BD.4708
9 augustus 1949
Onverantwoordelijke experimenten oorzaak van de verwoesting
van de aarde
De goddelijke wereldordening kan niet omver worden geworpen. Toch kan de menselijke wil zich er tegen verzetten, maar alleen tot eigen nadeel. Er bestaan wetten die het menselijk verstand nooit zal kunnen doorgronden. Want ze grijpen niet alleen in de gesteldheid van de natuur in, maar ze liggen ook ten grondslag aan het bestaan van andere scheppingen, om welke reden ze voor het menselijk verstand niet te doorgronden zijn. Maar toch moeten ze worden geaccepteerd, dus mogen ze niet buiten beschouwing worden gelaten, willen er zich geen tegengestelde wetten doen gevoelen die eveneens in goddelijke wijsheid werden gegeven, dus de eeuwige ordening ten doel hebben.
De mens is wel tot op zekere hoogte een scheppen toegekend en evenzo kunnen onderzoekingen worden ondernomen in alle richtingen. Maar zolang de mens nog niet in het volledige bezit is van geestelijke kracht, zijn hem ook grenzen gesteld, zowel in het weten alsook in het gebruik van krachten der aarde die steeds in een bepaalde wetmatigheid - in een zekere ordening - zich ontplooien en benut moeten worden. Wordt er aan deze wetmatigheid geen aandacht geschonken, worden dus tegen de ordening in deze krachten in werking gezet, dan is de uitwerking catastrofaal en een algehele verwoesting van welke materie dan ook is het onvermijdelijke gevolg, die de menselijke wil niet kan doen stoppen. Want nu werken er ook andere scheppingen, andere hemellichamen op in die met de krachten in verband staan en dus ook mede schade wordt toegebracht. De mensen kunnen van deze uitwerkingen geen nota meer nemen, want ze zijn zonder uitzondering het slachtoffer van zulke verwoestingen, behalve diegenen die al in het bezit zijn van geestelijke kracht en door de goddelijke wil van de in gevaar gebrachte wereld worden weggenomen.

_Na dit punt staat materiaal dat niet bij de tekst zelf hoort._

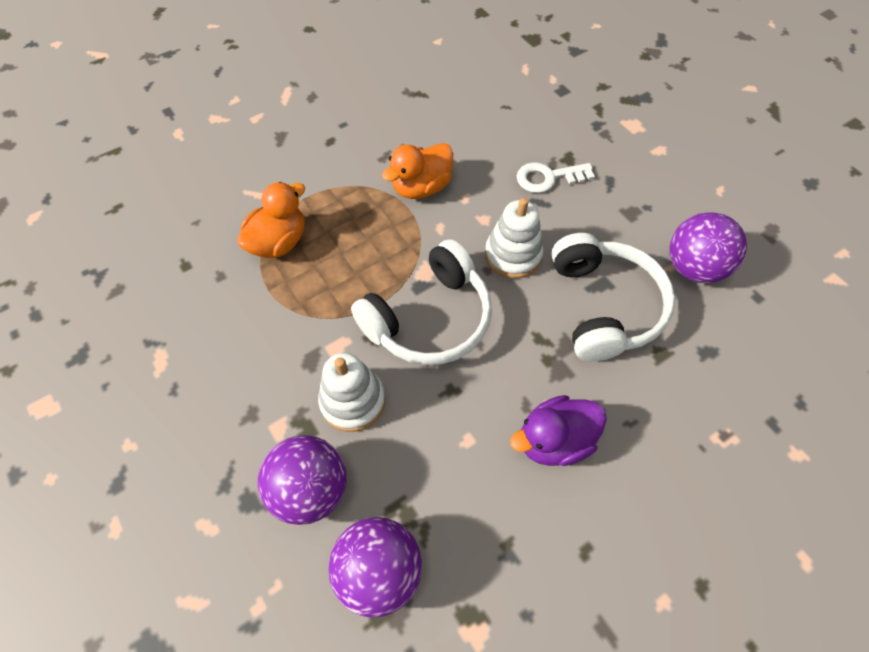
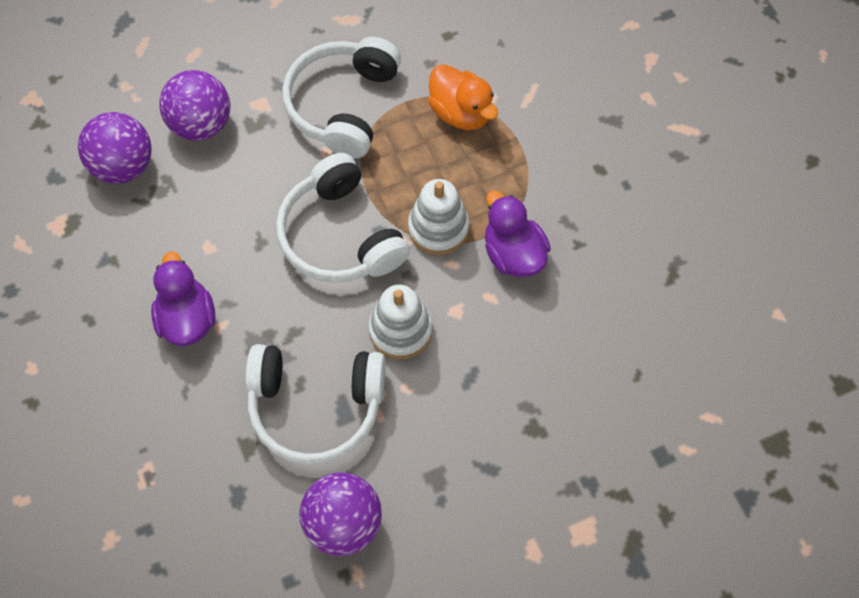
camera: 100 degrees right, 5 degrees up
(275, 344) = (342, 105): none -> white headphones
(353, 401) = (270, 161): white stacking toy -> white stacking toy (438, 228)
(421, 187) = (513, 254): orange duck -> purple duck
(548, 178) = (506, 396): white key -> none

Zo'n gebeuren zal zich afspelen en dus het einde betekenen van deze aarde. Menselijke wil zal zich aanmatigen krachten te willen onderzoeken en door experimenten dus krachten in werking te zetten die een ontzettende uitwerking hebben, juist op die verwoestende manier. Want het zijn geen edele motieven, van waaruit onderzoekingen worden uitgevoerd die zo onvoorstelbaar slecht eindigen. En daarom wordt hun van God uit de zegen onthouden, die op arbeid rust die het welzijn van de medemensen ten doel heeft. Tevens handelen ze in strijd met de goddelijke natuurwet in zoverre, dat ze onderzoekingen ondernemen met inzet van mensenlevens, dat ze dus mensen als proefobjecten gebruiken die hun leven moeten offeren. Dit is een zondigen tegen de goddelijke ordening, tegen de liefde tot God en de naaste en tevens een zondigen tegen de gehele mensheid die daardoor tot ondergang gedoemd is. Want de kennis van diegenen die zulke pogingen ondernemen, is bij lange na niet toereikend en dus zijn zulke pogingen nog voorbarig, waarover echter ook geen twijfel bestaat.
En zulke onverantwoordelijke experimenten kunnen door God niet worden geduld en dus zullen ze hun terugslag hebben op degenen die experimenteren, die verder niets bereiken dan een totale verwoesting van alle materiële scheppingen van de aarde, dus een vernietigen van de materie, wat in geestelijke zin echter het uiteenvallen van elke vorm en het vrij worden van het daarin gebonden geestelijke betekent. Dus mensen zullen deze laatste vernietigingsdaad op de aarde in het werk stellen en de gehele mensheid zal daaraan te gronde gaan, doordat zucht naar roem, enorm grote geldingsdrang en hebzucht naar materiële goederen de mensen tot roekeloze speculanten maakt, die evenwel heel goed weten dat ze de medemensen in gevaar brengen en desondanks hun pogingen ondernemen. Wat ze tevoren hebben ondervonden is voor hen aanmaning en waarschuwing genoeg om ervan af te zien en daarom is hun handelen een misdaad die God niet ongestraft zal laten.